## WHAT TO DO
Print the lines in the listing below that fall between the line with "part: (455, 246) -> (639, 346), size x1.43" and the line with "part: (746, 1067) -> (1048, 1499), size x1.67", those two lines included, exactly as they stand and with nothing else.

## AVAILABLE DATA
==============================
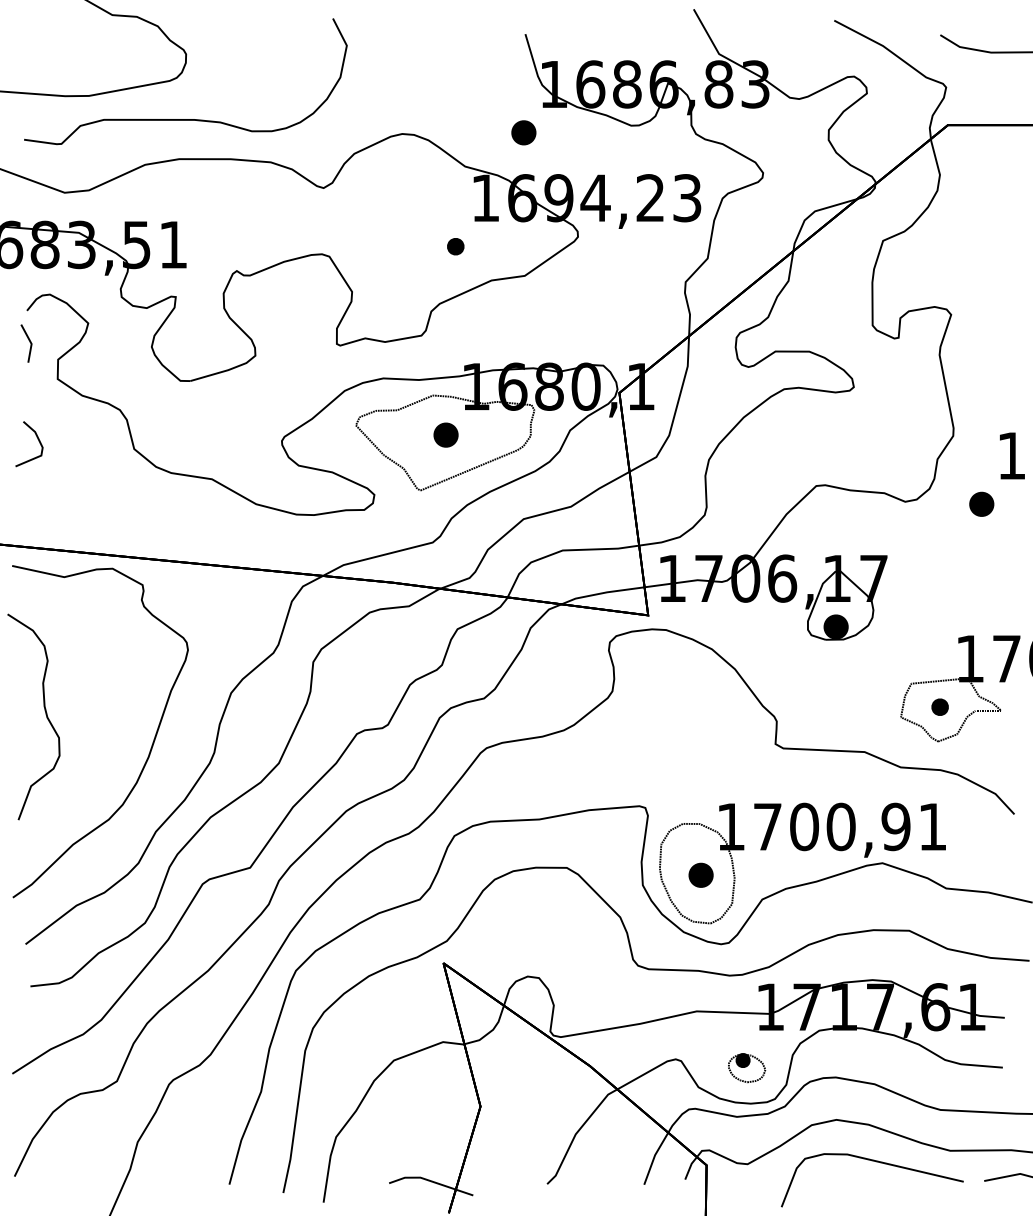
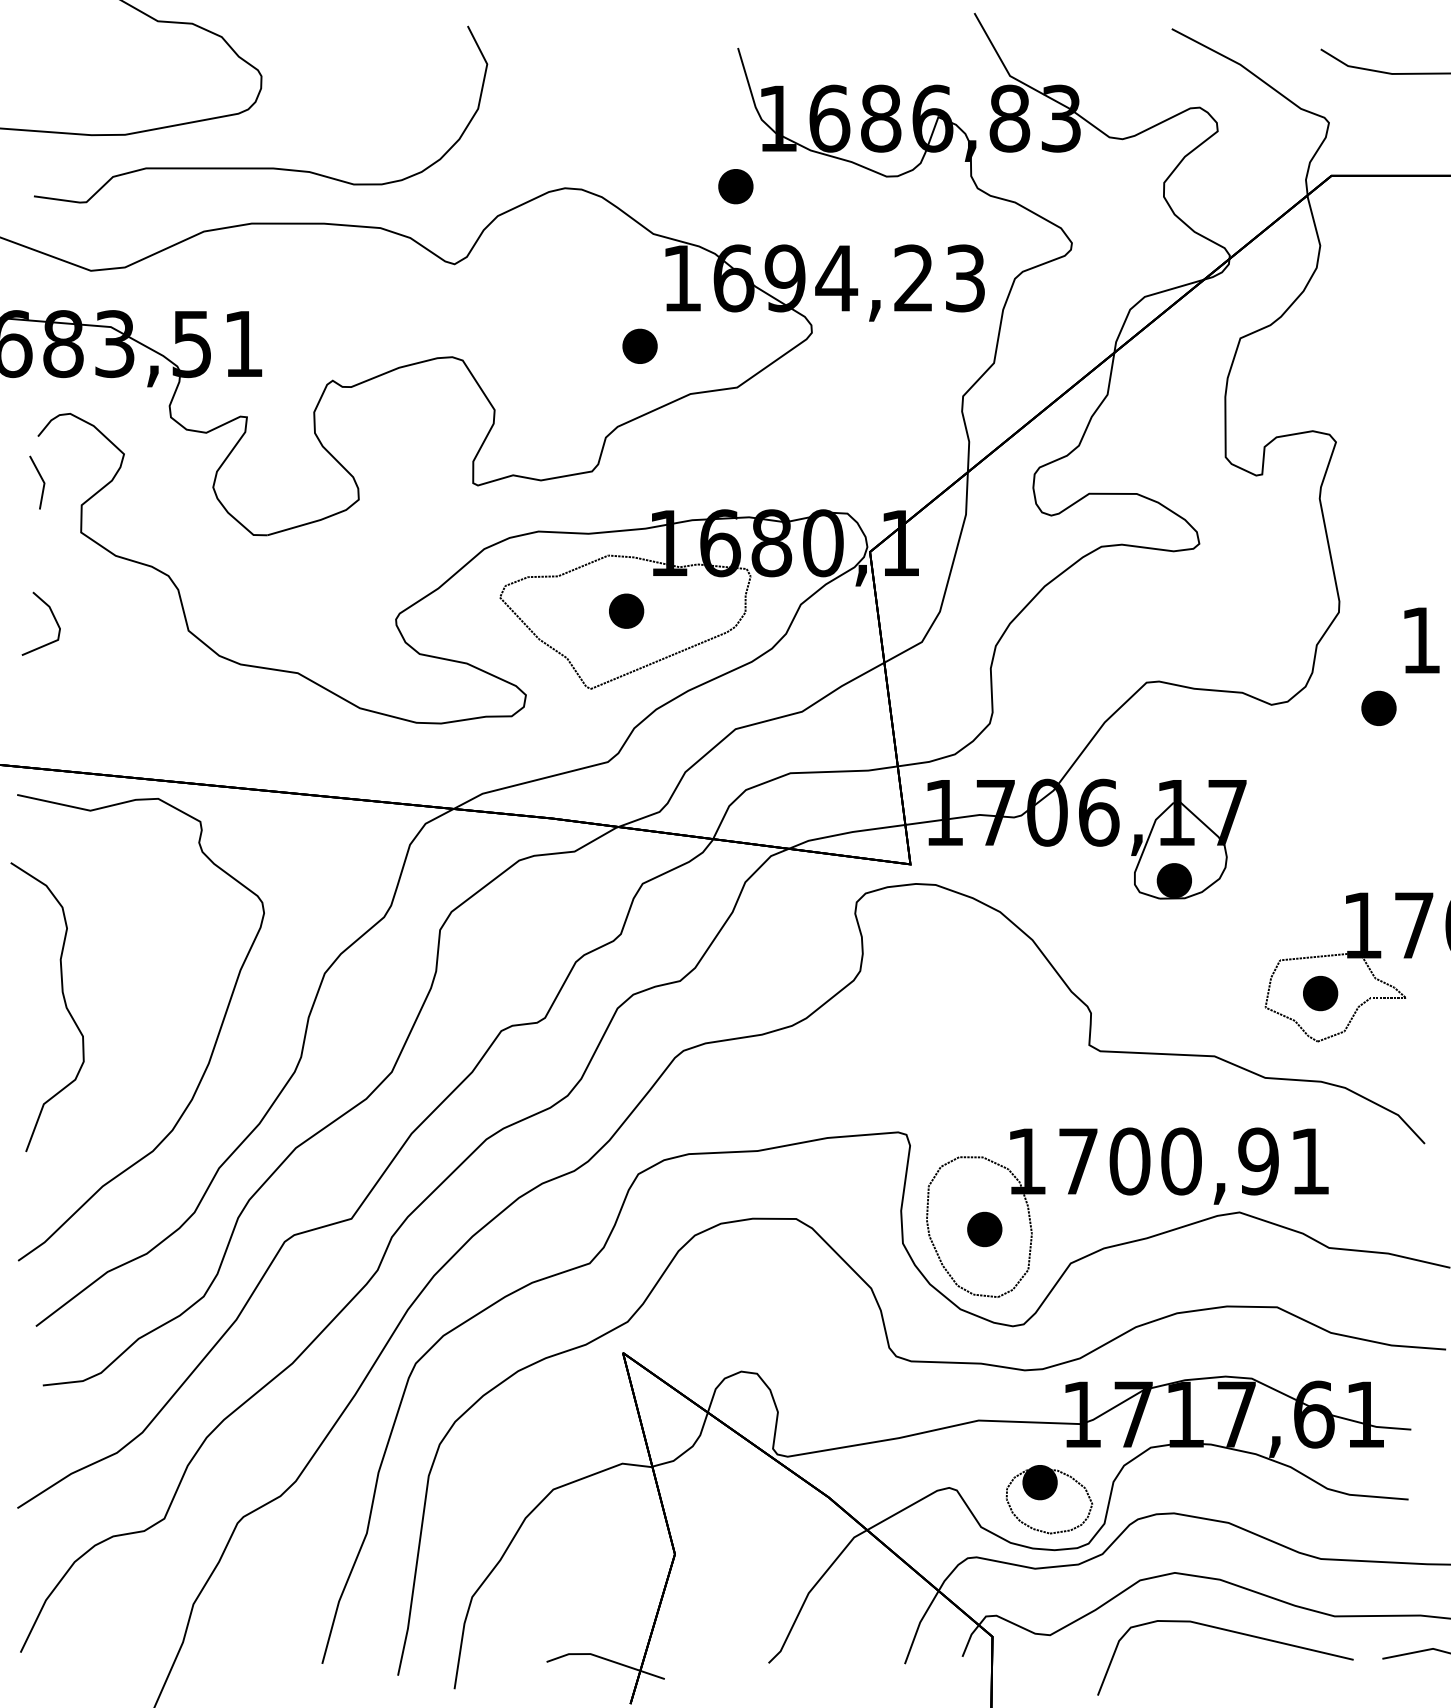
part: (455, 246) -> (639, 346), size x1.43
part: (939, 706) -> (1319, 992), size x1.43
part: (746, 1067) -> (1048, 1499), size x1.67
==============================
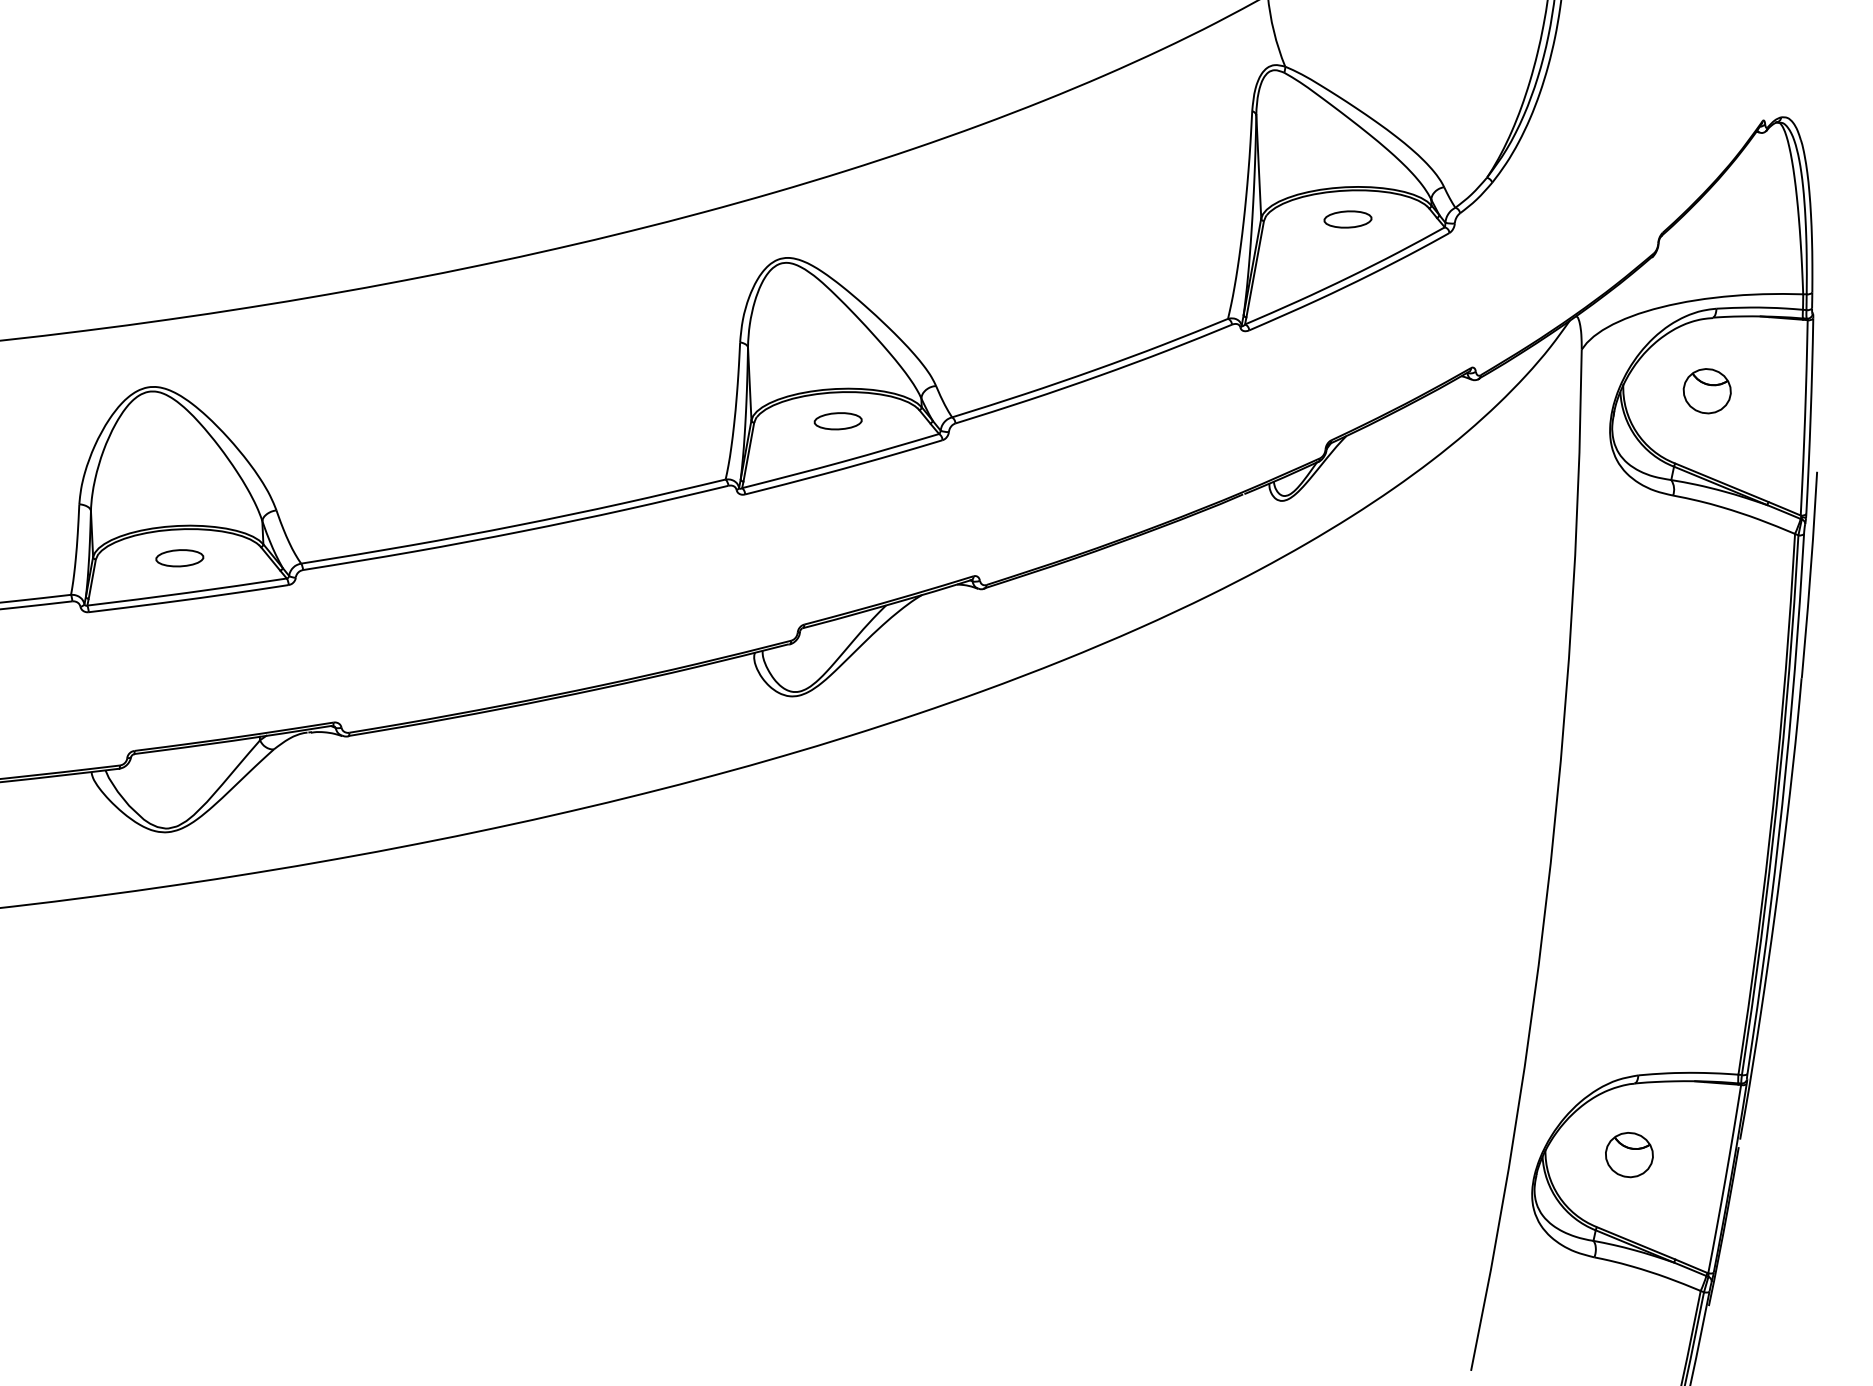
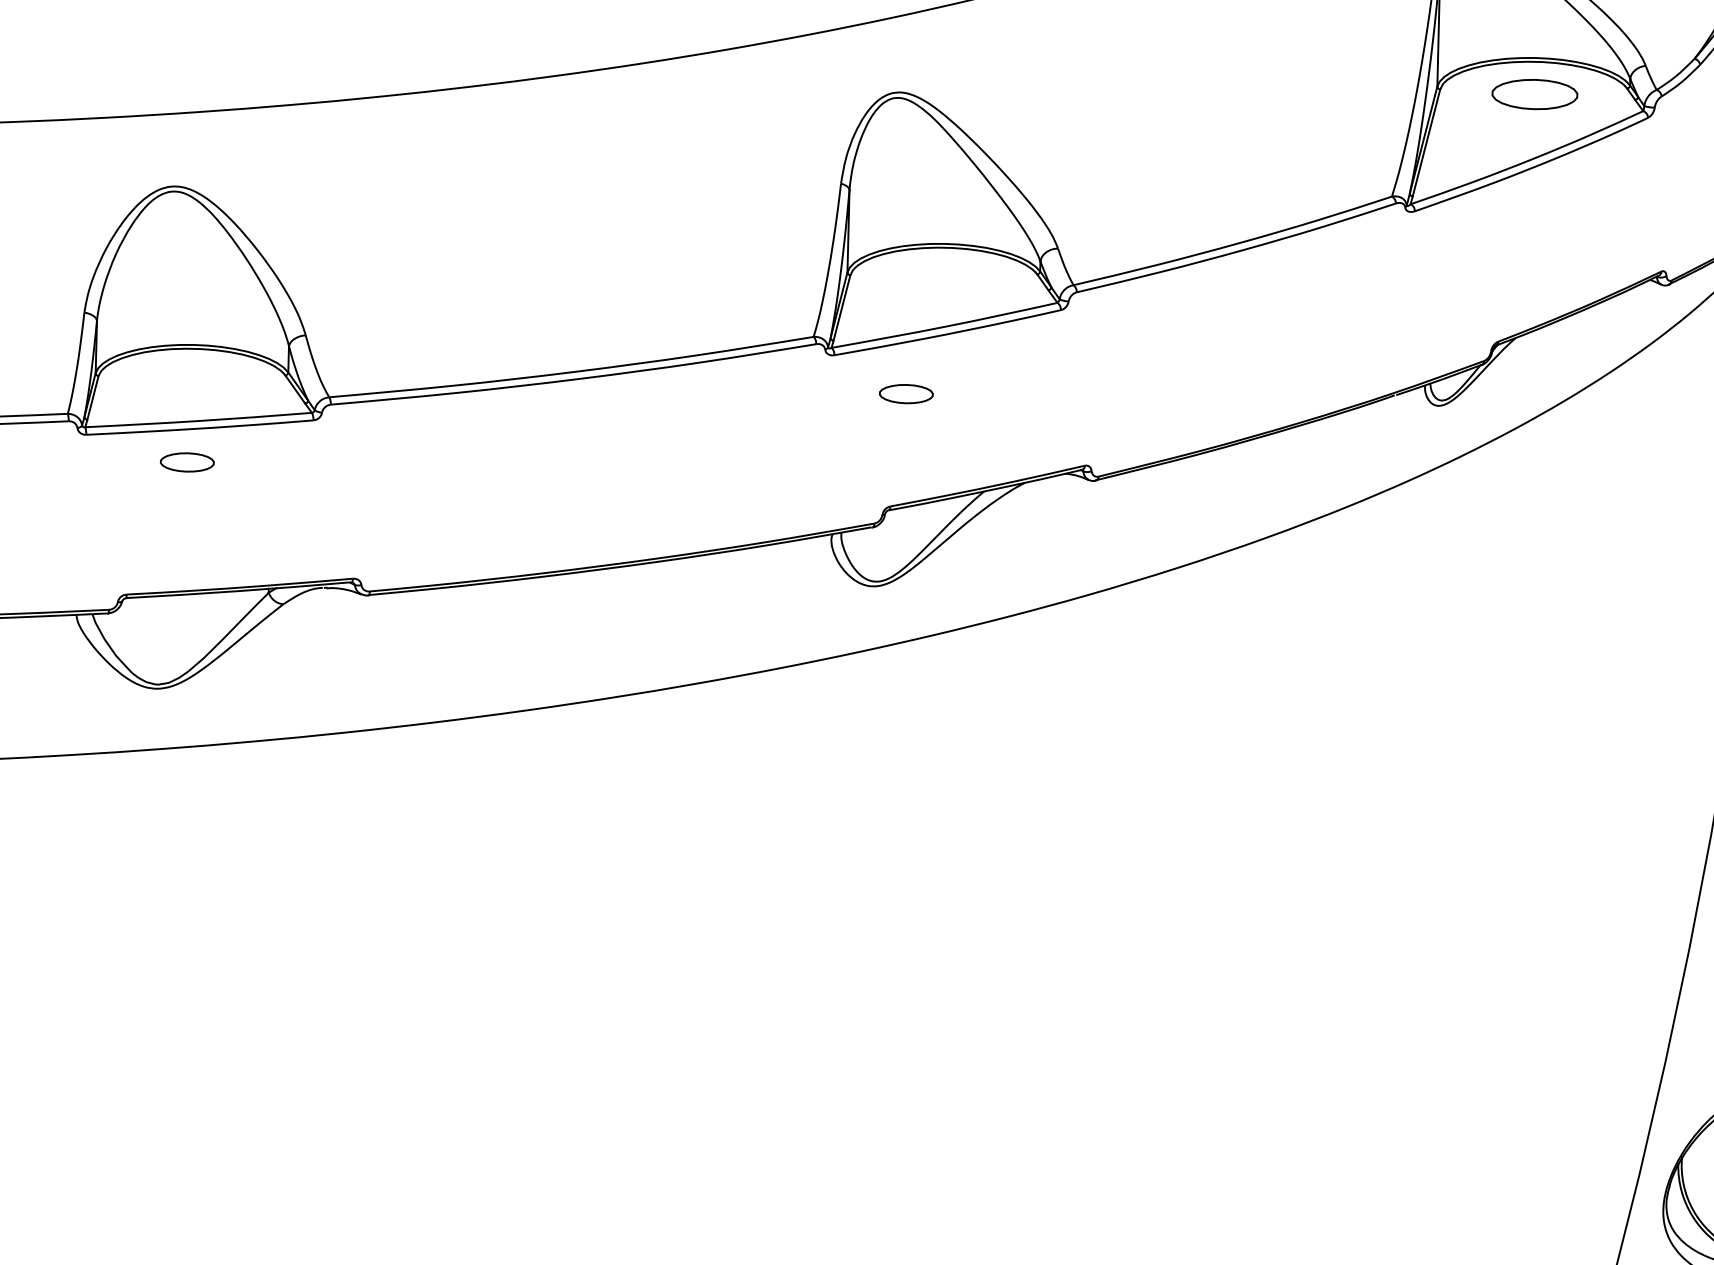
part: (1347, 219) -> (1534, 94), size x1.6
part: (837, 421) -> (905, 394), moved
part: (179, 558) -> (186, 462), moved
==============================
## RESPONSE FOR THIS EXERCISE
part: (455, 246) -> (639, 346), size x1.43
part: (939, 706) -> (1319, 992), size x1.43
part: (746, 1067) -> (1048, 1499), size x1.67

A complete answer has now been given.